#5 RCV日記-その3-

 イギリスのRCV社がまたまた新型エンジンを発表しました。RCV58で写真のようにち ょっと背の低いずんぐりしたユニークなエンジンです。ヘッドの右にプラグ、ヘッドの左にマフラーが装着されます。プロトタイプがまもなく到着しますので、詳細、テスト結果などをこれからお伝えしてゆきたいと思っています。なおプロダクションベースの発売は8月初旬の予定になっています。RCV社はご存知のようにあのイモのようなシリンダーが回転する画期的なエンジンを開発した会社です。ただアイデアは凄いものの、時にオイル漏れがあったり、振動が出たりといろいろ工作技術上の問題がありました。
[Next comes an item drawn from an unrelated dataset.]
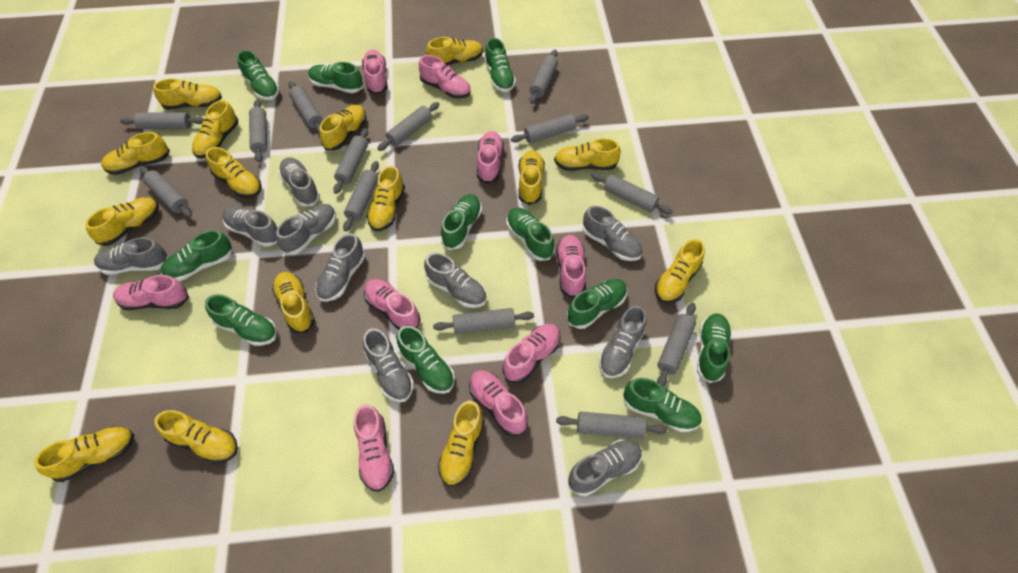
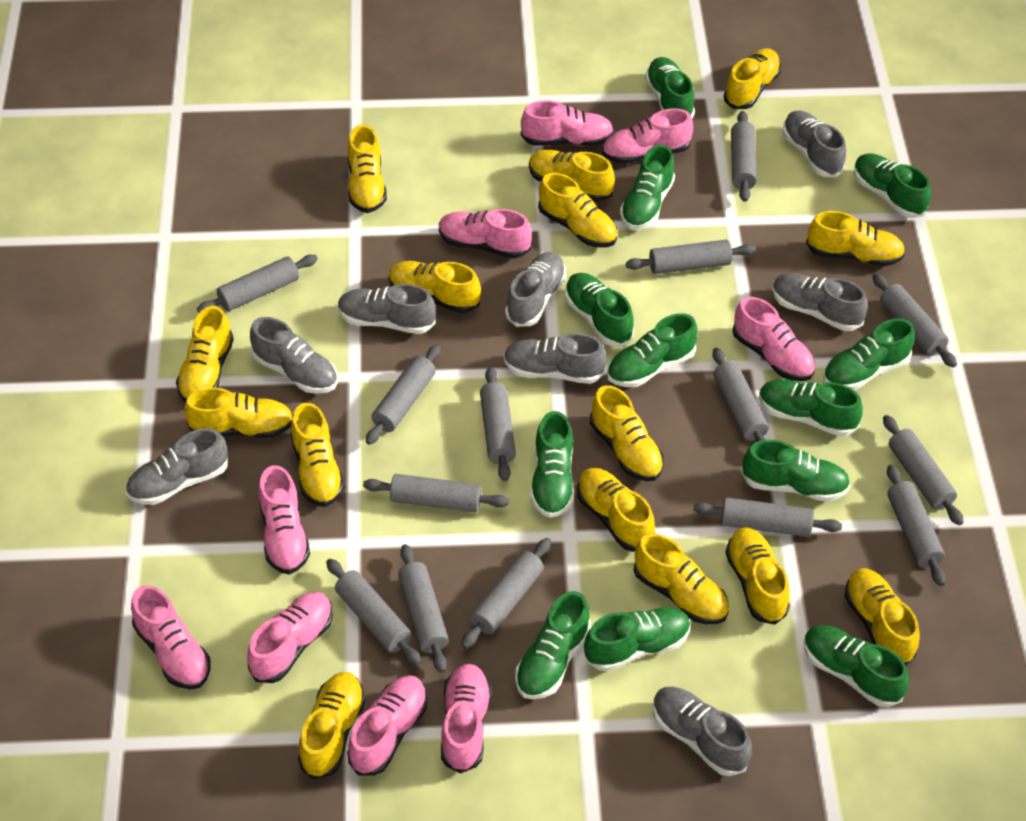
green shoe: 11 -> 12
grey rolling pin: 13 -> 14
grey shoe: 10 -> 8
そのたびにクレームをつけると次々と余りにユニークな解決法、たとえばオイル漏れに対しては、ベアリングを取り替えるという根本対策には目もくれず、その上からフタをするための高価なキャップをアルミの削りだしで作ったり、振動対策にはギアのバックラッシュやシリンダー、コレットの改良といった根本問題には目もくれず結構手間のかかったもう一枚のバックプレートで防火壁を挟んで何とか振動を力づくで押さえ込もうといった余りにユニークな、そしてユニーク過ぎて怒ることを忘れむしろ笑ってしまうような”怪決策”を提示してきました。さてこの新しいエンジンはどんなことになるんでしょう?怖いもの見たさに又付き合ってみようと思っています。おそらくアイデア満載だろうとおもいますが、またまた問題もあるでしょう。その解決策に何を出してくるか・・・またお笑い編になるのでしょうか?このような エンジンはOSやエンヤと比較すること自体が間違っています。「エンジン界の吉本」 と思って楽しむ心の余裕が大事です。